In this Ukranian folktale Nicki, a young boy, asks his grandmother Baba for snow-white mittens.  She protests that he will lose them in the snow, but because he wants them so badly she complies and knits some for him.  When he goes out to play, he does lose one, and it is found by a chilly mole who cosies up inside to get warm.  When a rabbit happens by, he crowds into the mitten, followed by a hedgehog, an owl, a badger, a fox, and a bear.  Finally a tiny mouse comes along and, perching on top of the great bear’s nose, causes him to sneeze, and all the animals tumble back out.  The mitten is thrown into the air and Nicki, on his way home, finds it.

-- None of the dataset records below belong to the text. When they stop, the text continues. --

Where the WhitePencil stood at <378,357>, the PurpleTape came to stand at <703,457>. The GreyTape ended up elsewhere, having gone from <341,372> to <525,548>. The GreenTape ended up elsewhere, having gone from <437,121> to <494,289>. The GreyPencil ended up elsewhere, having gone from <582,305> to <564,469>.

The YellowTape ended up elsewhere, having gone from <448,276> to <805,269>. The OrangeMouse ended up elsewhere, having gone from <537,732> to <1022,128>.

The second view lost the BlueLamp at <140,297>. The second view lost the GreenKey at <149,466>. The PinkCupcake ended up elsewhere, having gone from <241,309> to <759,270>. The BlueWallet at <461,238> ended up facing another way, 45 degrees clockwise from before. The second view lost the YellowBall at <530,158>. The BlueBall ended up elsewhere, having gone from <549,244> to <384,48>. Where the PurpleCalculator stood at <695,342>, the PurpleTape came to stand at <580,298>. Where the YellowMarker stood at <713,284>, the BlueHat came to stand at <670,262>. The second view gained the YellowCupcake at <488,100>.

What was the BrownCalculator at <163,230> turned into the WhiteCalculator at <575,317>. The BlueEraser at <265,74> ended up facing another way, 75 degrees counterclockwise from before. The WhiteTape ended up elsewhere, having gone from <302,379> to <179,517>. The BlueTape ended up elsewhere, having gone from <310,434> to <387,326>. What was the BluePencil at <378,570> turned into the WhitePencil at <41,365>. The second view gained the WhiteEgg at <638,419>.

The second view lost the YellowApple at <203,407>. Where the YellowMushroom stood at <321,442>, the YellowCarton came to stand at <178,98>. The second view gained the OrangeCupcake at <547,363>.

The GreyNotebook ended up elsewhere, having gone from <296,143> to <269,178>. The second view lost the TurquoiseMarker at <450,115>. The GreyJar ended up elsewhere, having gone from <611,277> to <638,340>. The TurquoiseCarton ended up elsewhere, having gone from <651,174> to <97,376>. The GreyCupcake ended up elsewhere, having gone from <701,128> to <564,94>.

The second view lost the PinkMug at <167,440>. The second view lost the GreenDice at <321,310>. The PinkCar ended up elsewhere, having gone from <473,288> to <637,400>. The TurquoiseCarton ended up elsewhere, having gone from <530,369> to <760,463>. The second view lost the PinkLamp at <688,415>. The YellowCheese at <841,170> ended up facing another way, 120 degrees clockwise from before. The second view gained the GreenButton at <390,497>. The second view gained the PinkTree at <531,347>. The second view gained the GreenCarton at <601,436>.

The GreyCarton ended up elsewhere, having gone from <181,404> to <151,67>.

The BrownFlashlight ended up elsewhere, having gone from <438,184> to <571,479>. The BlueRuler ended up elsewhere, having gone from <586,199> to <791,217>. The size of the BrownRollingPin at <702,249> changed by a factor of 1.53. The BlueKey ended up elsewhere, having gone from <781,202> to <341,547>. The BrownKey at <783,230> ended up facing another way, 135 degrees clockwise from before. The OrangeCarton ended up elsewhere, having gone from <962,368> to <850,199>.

The story is told with well-paced, pleasant repetition and a funny, dramatic climax with a visual joke at the end, as Baba inspects the mysteriously enlarged mitten.  Nicki is a likable and energetic child with a nurturing, sensible adult caretaker, and the animals are rendered in their animal characters, with only a shade of human personality.  But it is the gorgeous illustrations that really make this story: each scene is rendered beautifully, enclosed in elaborate borders that include the traditional folk art of the region, with “peek-ahead” sights of Nicki’s activities as well as the next animal that will be introduced.  This story will surprise and delight children from a wide range of ages, from toddlers (there is a simplified board book version just for them) to readers.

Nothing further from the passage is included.